Our LA is creaming off a lot more than 75 pence as in Bunyip's case...for many it is 50%
This is the guide for funding for 2 year olds for 2015/2016
https://www.gov.uk/government/upload...15_to_2016.pdf
There is a toolkit that allows you to compare what you get for 3/4 year olds against neighbouring LAs but I cannot locate it.
Mumofone...in order for providers to sustain our business, based on what we have forecast we need to have a small profit, we charge fees to return some sort of turnover that allows expenses and legitimate costs to be taken account of and have a small profit....some cms keep that profit low so they do not lose Tax Credits.

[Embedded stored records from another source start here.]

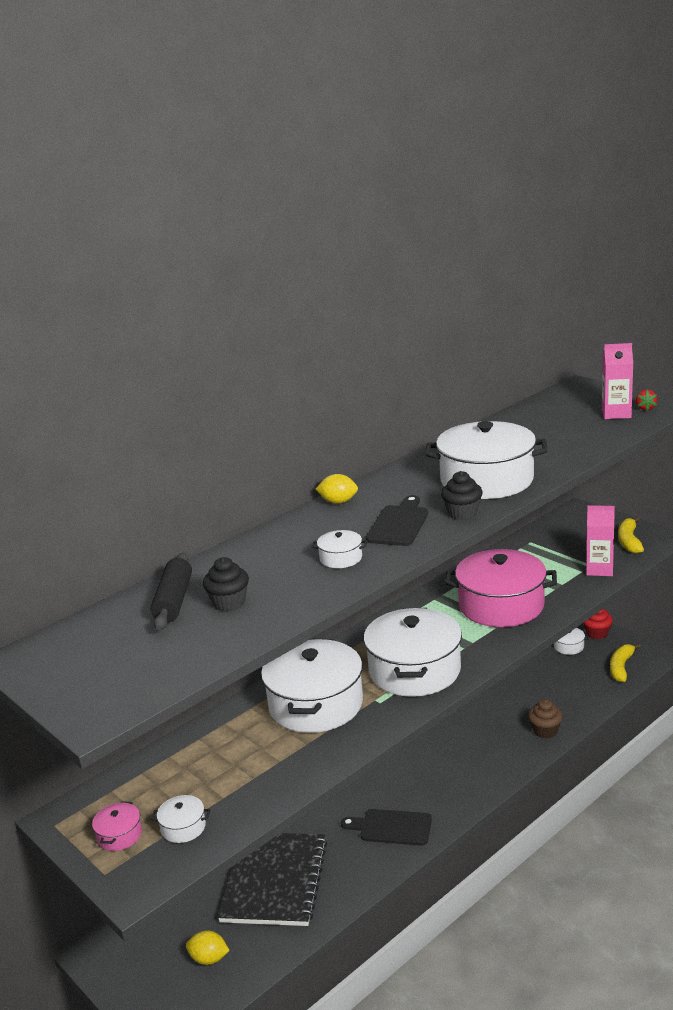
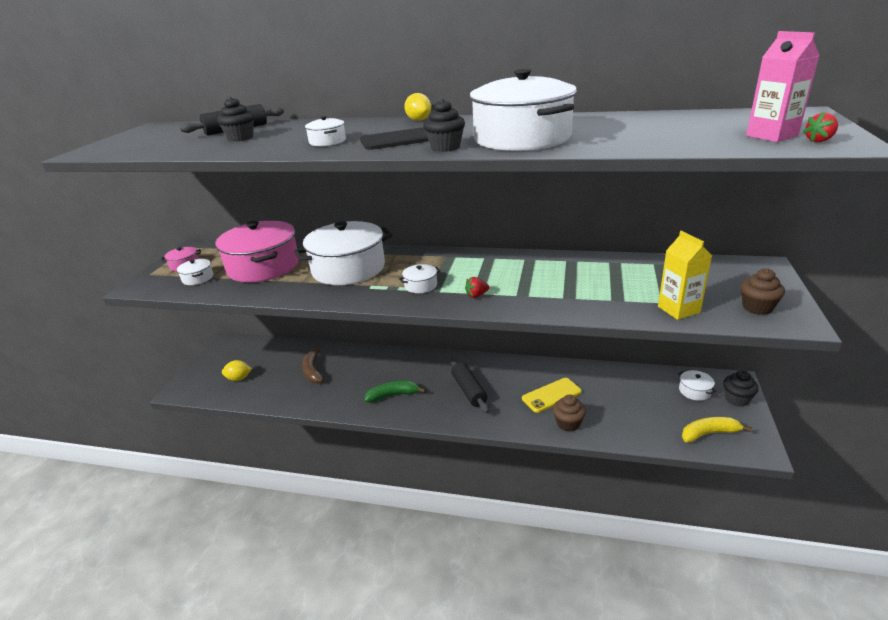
camera: 55 degrees right, 5 degrees up
(209, 959) = (239, 378): yellow lemon -> yellow lemon turned 75 degrees counterclockwise
(274, 881) = (313, 372): black notebook -> brown banana
(391, 827) = (393, 395): black cutting board -> green banana
(414, 670) = (421, 285): white pot -> white pot, size x0.41
(439, 770) = (469, 390): none -> black rolling pin
(472, 646) = (476, 295): none -> red strawberry
(499, 722) = (551, 395): none -> yellow phone
(501, 605) = (551, 286): pink pot -> pink pot (263, 266)
(597, 633) = (737, 399): red cupcake -> black cupcake
(599, 569) = (678, 309): pink carton -> yellow carton
(629, 541) = (757, 307): yellow banana -> brown cupcake

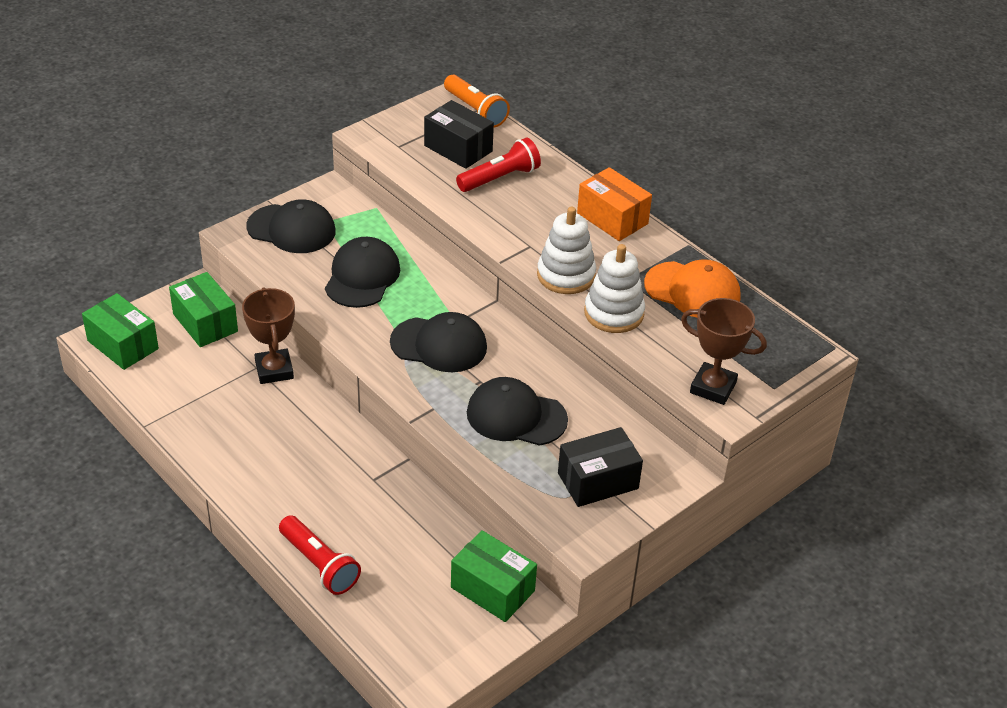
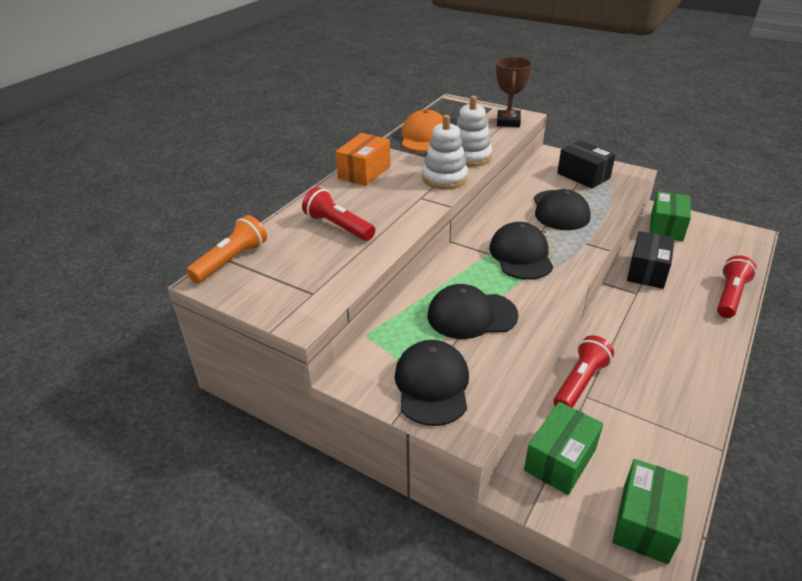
camera: 105 degrees left, 5 degrees down
(274, 370) = (580, 382): brown trophy -> red flashlight
(458, 148) = (301, 257): black box -> black box (647, 271)

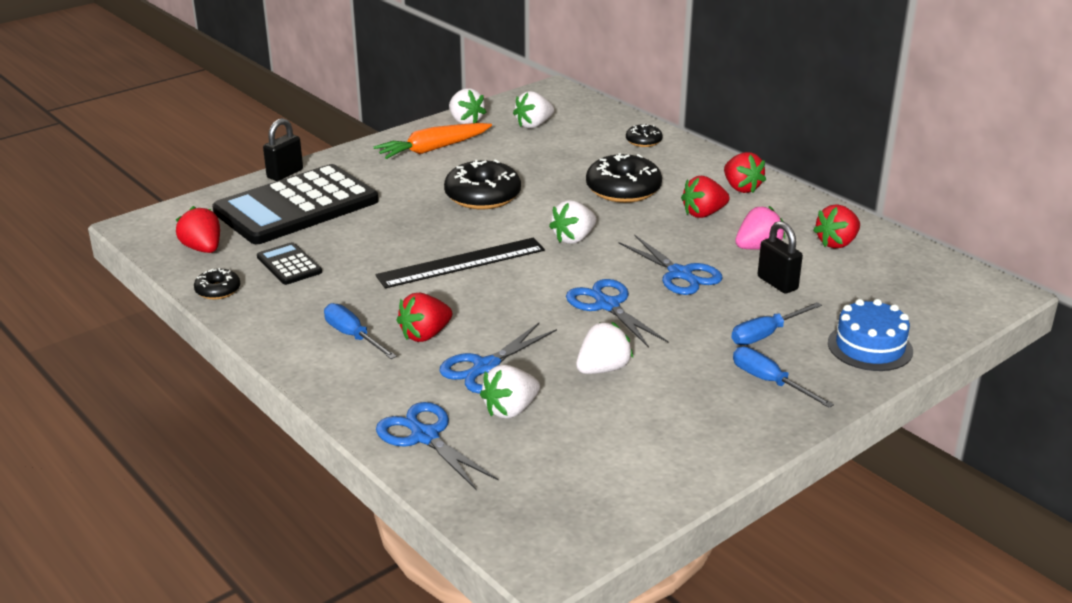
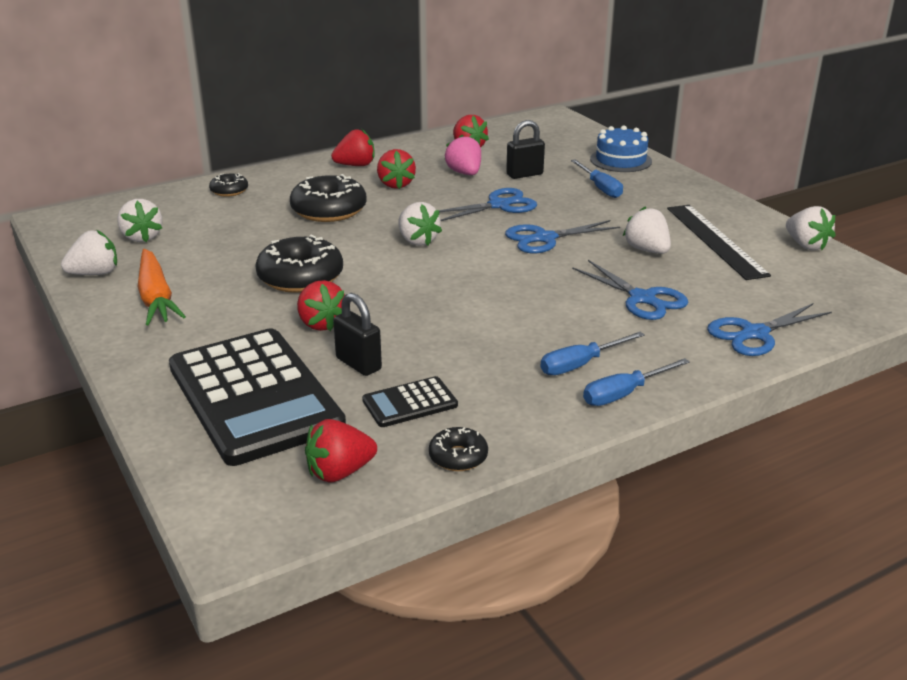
camera: 80 degrees left, 0 degrees up
(285, 174) = (148, 404): black padlock -> black padlock (358, 364)
(425, 335) = (583, 325): red strawberry -> red strawberry (321, 324)
(461, 263) = (444, 298): black ruler -> black ruler (715, 240)
(510, 410) = (710, 293): white strawberry -> white strawberry (806, 245)
(769, 382) = (665, 195): blue screwdriver -> blue screwdriver (624, 394)

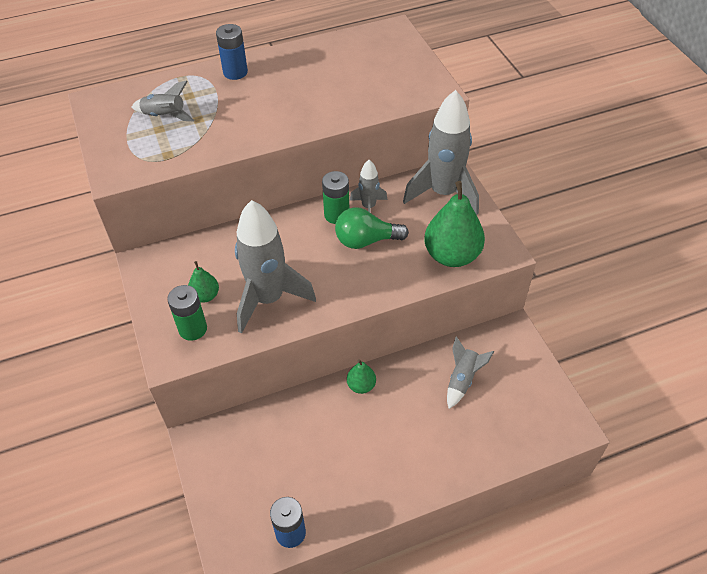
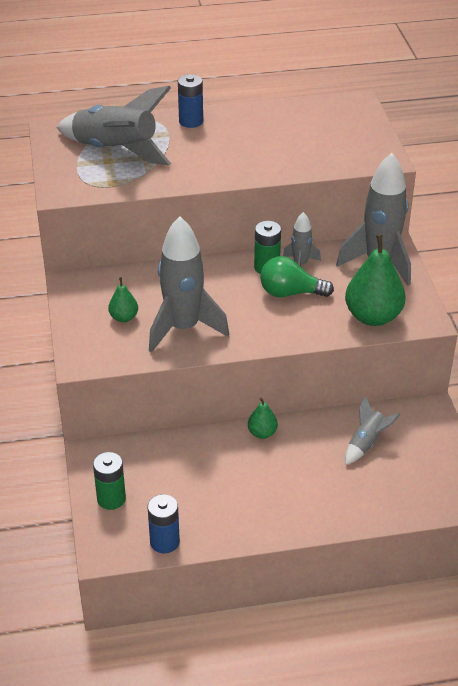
camera: 10 degrees right, 10 degrees down
(164, 116) = (116, 150): grey rocket -> grey rocket, size x2.00
(193, 329) = (106, 342): green battery -> green battery (111, 499)

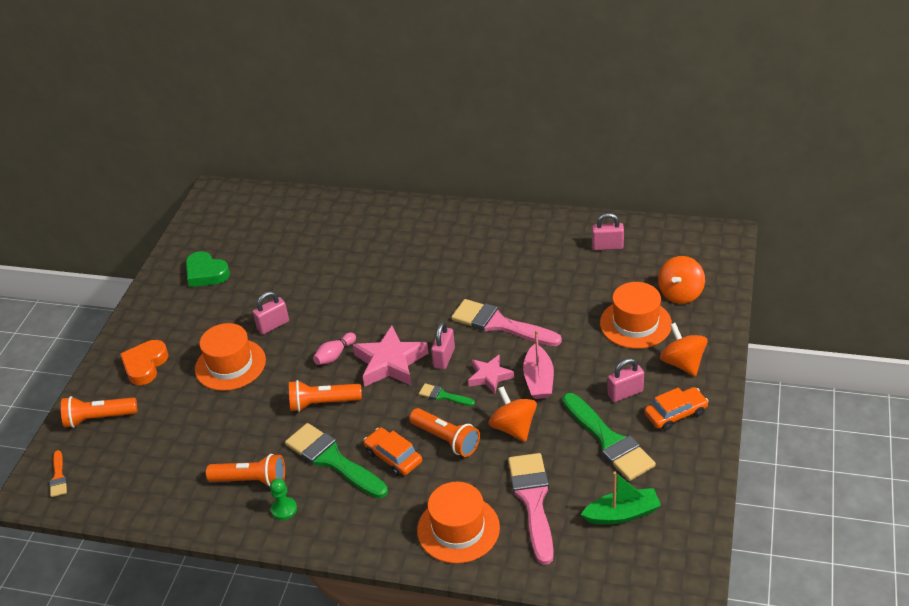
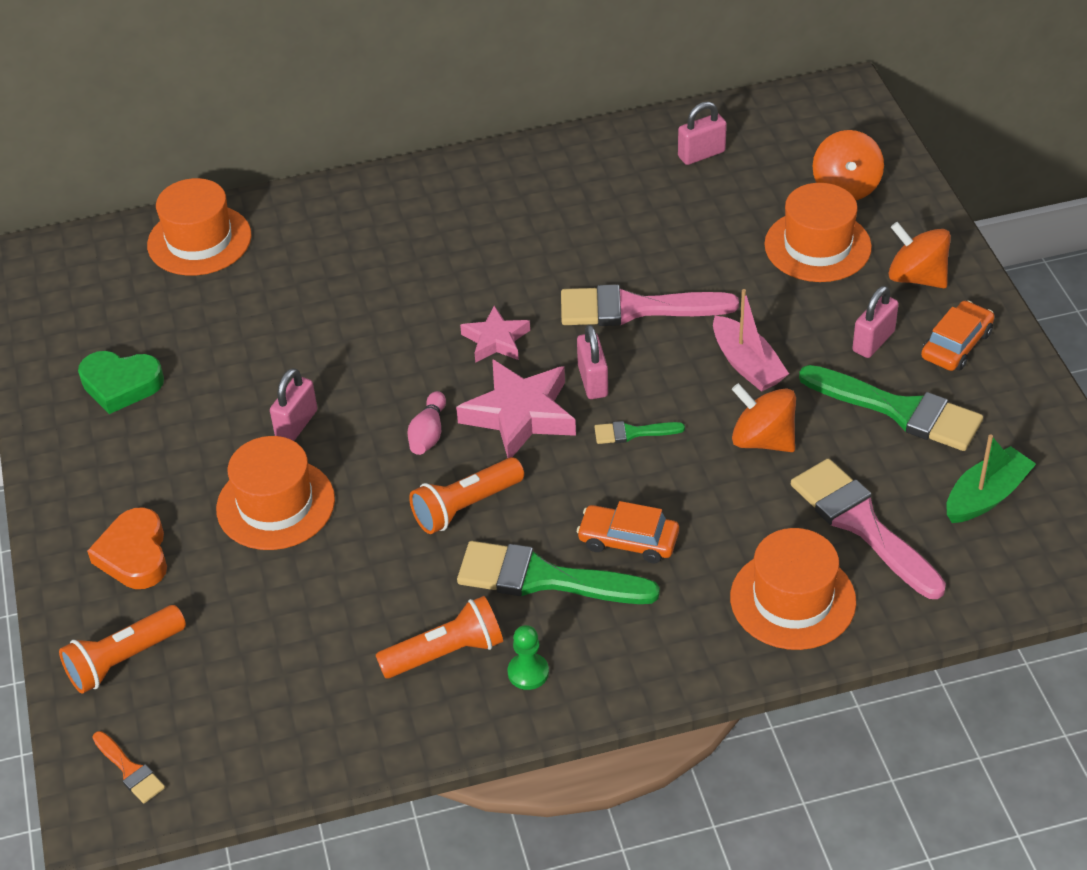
camera: 30 degrees left, 5 degrees up
(301, 209) = (199, 240): none -> orange hat
(446, 439) = (683, 489): orange flashlight -> none
(490, 377) = (677, 384): pink star -> pink star (496, 340)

You ask what it means for CMs...it means that we need to charge more for the 'non funded' hours as most of the sector does...we set sessions and include this and that to recover the loss....even the govt has got that message now
The rest of the sector is warning that unfunded hours will go up even more...so CMs must really reflect as many are very resistant to raising fees...bear in mind parents do get lots of help towards childcare fees....while others who do not work are penalised....strange system we have!
Bunyip is also right about the charities putting pressure on the govt to help 'hard working families' even more ...but they seem to have concluded that providers are not hard working.
It has been a huge step in making them stop referring to 'free' childcare as it is not...see Family and Childcare Trust as they drop the 'free'...and also look at 4Children...being hugely funded by the DfE means they have to publicise govt policy regardless!
I also agree it would have been better to give the under 3s equal 'free' hours...not just those working families chosen by Cameron....he gave them more childcare on one hand but will take away child benefits? where is the logic?
Having said all that this govt has to be made to realise they have troubled the cost of childcare, thrown money to the wind but never tackled the real reason for the increase in fees....talk about going round in blinkers!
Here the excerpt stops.